《R for Data Science》第十八章 Pipes 啃书知识点积累
参考链接:R for Data Science
library(magrittr)
Piping alternatives
- Intermediate steps
R will share columns across data frames, where possible.
diamonds <- ggplot2::diamonds
diamonds2 <- diamonds %>%
dplyr::mutate(price_per_carat = price / carat)

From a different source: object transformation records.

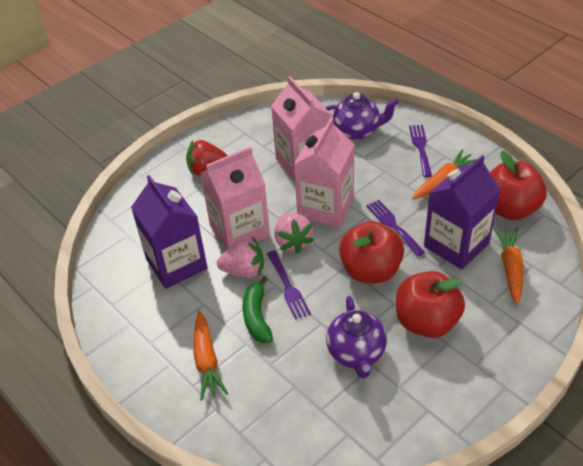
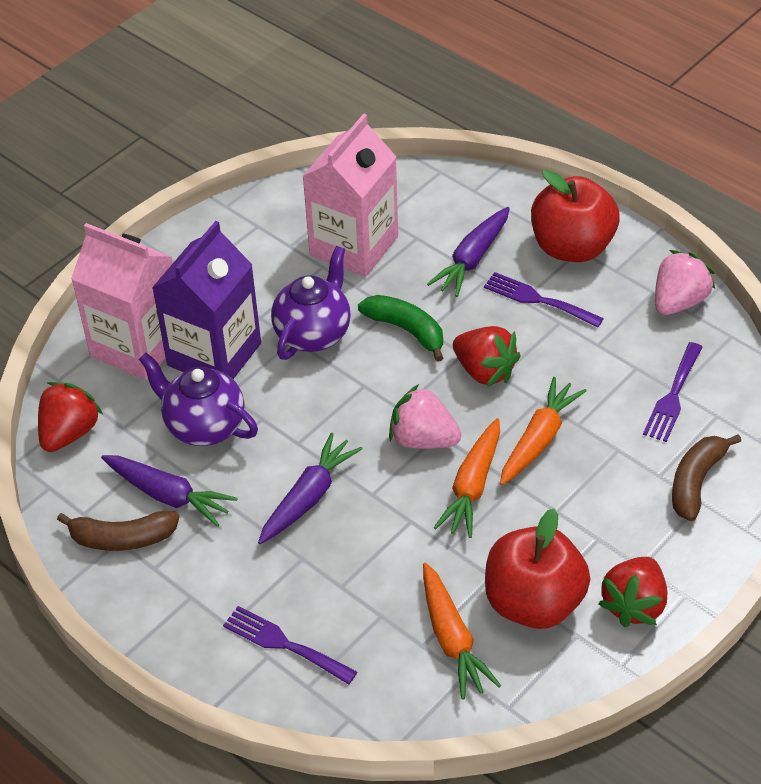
brown banana: 0 -> 2
pink carton: 3 -> 2
purple carrot: 0 -> 3
purple carton: 2 -> 1
red apple: 3 -> 2
red strawberry: 1 -> 3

pryr::object_size(diamonds)
#> Registered S3 method overwritten by 'pryr':
#> method from
#> print.bytes Rcpp
#> 3.46 MB
pryr::object_size(diamonds2)
#> 3.89 MB
pryr::object_size(diamonds, diamonds2)
#> 3.89 MB
# 如果修改了其中一列,该列在数据框就不再共享
diamonds$carat[1] <- NA
pryr::object_size(diamonds)
#> 3.46 MB
pryr::object_size(diamonds2)
#> 3.89 MB
pryr::object_size(diamonds, diamonds2)
#> 4.32 MB
pryr::object_size()
可以获取给定对象占用的内存,可以给多个对象
object.size()
只能给定一个对象
- Function composition
bop(
scoop(
hop(foo_foo, through = forest),
up = field_mice
),
on = head
)
The dagwood sandwhich problem:
The disadvantage is that you have to read from inside-out, from right-to-left, and that the arguments end up spread far apart.
- Use the pipe
foo_foo %>%
hop(through = forest) %>%
scoop(up = field_mice) %>%
bop(on = head)
# 本质上如下
my_pipe <- function(.) {
. <- hop(., through = forest)
. <- scoop(., up = field_mice)
bop(., on = head)
}
my_pipe(foo_foo)
- 两种不适用管道的情况
(1) 使用当前环境的函数:如assign
load
get
assign("x", 10); x
# [1] 10
"x" %>% assign(100); x
# [1] 10
env <- environment()
"x" %>% assign(100, envir = env); x
# [1] 100
(2) 延迟使用、惰性计算的函数: 如多数捕获异常的函数
tryCatch
try
suppressMessages
suppressWarnings
tryCatch(stop("!"), error = function(e) "An error")
#> [1] "An error"
stop("!") %>%
tryCatch(error = function(e) "An error")
#> Error in eval(lhs, parent, parent): !
When not to use the pipe
知道什么时候不用管道也是很重要的事情
Pipes are most useful for rewriting a fairly short linear sequence of operations.
-
Your pipes are longer than (say) ten steps. In that case, create intermediate objects with meaningful names. That will make debugging easier, because you can more easily check the intermediate results, and it makes it easier to understand your code, because the variable names can help communicate intent.
-
You have multiple inputs or outputs. If there isn’t one primary object being transformed, but two or more objects being combined together, don’t use the pipe.
-
You are starting to think about a directed graph with a complex dependency structure. Pipes are fundamentally linear and expressing complex relationships with them will typically yield confusing code.
Other tools from magrittr
When working with more complex pipes, it’s sometimes useful to call a function for its side-effects. Maybe you want to print out the current object, or plot it, or save it to disk. Many times, such functions don’t return anything, effectively terminating the pipe.
-
%T>%
%T>%
works like%>%
except that it returns the left-hand side instead of the right-hand side. It’s called “tee” because it’s like a literal T-shaped pipe.
library(magrittr)
rnorm(100) %>%
matrix(ncol = 2) %>%
plot() %>%
str()
# NULL
rnorm(100) %>%
matrix(ncol = 2) %T>%
plot() %>%
str()
# num [1:50, 1:2] -0.351 -1.751 0.666 0.516 -0.686 ...
-
%$%
It “explodes” out the variables in a data frame so that you can refer to them explicitly.
(便于显式调用变量)
mtcars %$%
cor(disp, mpg)
#> [1] -0.8475514
# 可以用with显式变量
with(mtcars, cor(disp, mpg))
-
%<>%
直接替换不需要重赋值
mtcars <- mtcars %>%
transform(cyl = cyl * 2)
mtcars %<>% transform(cyl = cyl * 2)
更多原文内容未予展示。